Palo Alto, Calif. – Hewlett-Packard is going home.

A year and a half after its pronouncement that it would tackle all ends of the digital imaging universe, from capture to output at retail, HP has decided its investment is better spent on selling digital cameras and inkjet printers.

According to a company spokesperson, HP will ‘redirect its investment’ in digital imaging toward growing digital camera sales and home printing, and abandon the retail photofinishing space.

To that end, HP dissolved its joint venture with Kodak and is terminating its central lab business. The company will maintain its Indigo division and retain a footprint in the commercial printing business, but all other retail photofinishing efforts are being disbanded, the spokesperson said.

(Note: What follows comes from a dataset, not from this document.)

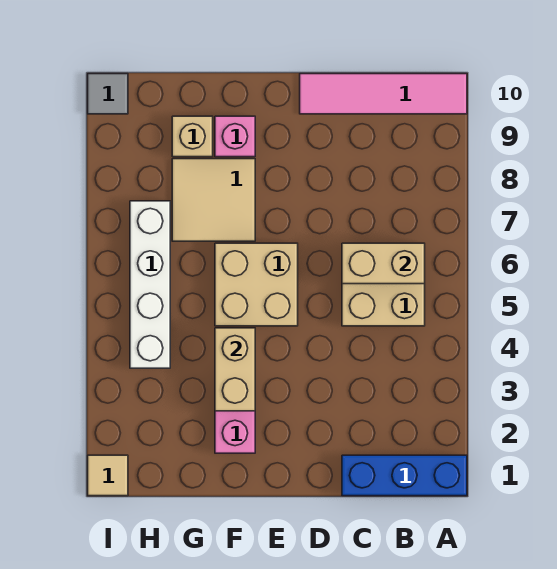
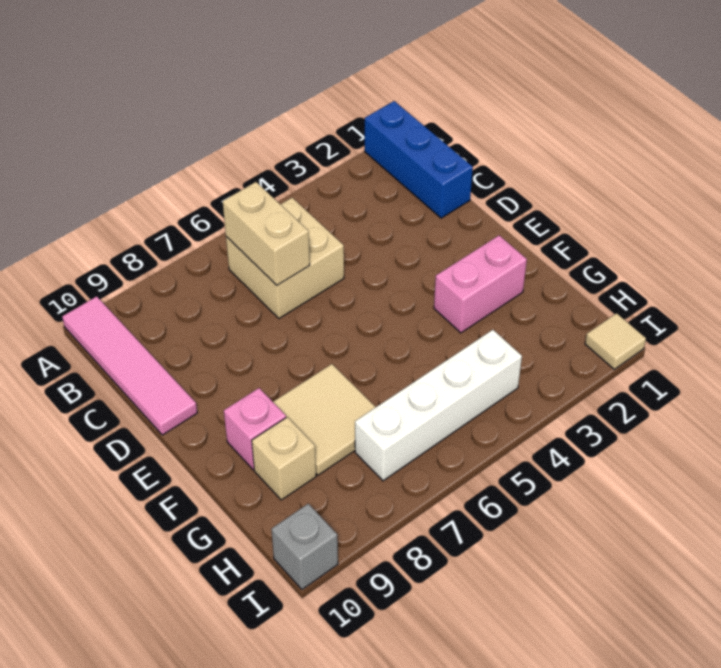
tan brick E5:F6 level 1 -> none
tan brick F3:F4 level 2 -> none
grey tile I10 level 1 -> grey brick I10 level 1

While the spokesperson said the decision to terminate the Phogenix joint venture was a ‘mutual’ one between the two partners, retailers and industry sources suggested HP was the driving force.

‘HP pulled the plug and left Kodak out in the wind,’ said Joel Paymer, owner of New York based Camera Land, one of the beta-test sites for the Phogenix DFX digital minilab system.

Rather than break through into a new market, with uncertain returns, the company sees its efforts better spent where consumers will do the bulk of their printing – at home, on inkjet printers, where HP already has a lucrative market selling replacement cartridges.

In her 2002 CES keynote, HP’s president Carly Fiorina said the company’s ‘primary focus’ would be to create ‘a great end-to-end experience to anyone who uses a camera.’ But when it came down to looking at where its business should be focused, the spokesperson said the company had decided future investments would be better spent, as it were, closer to home.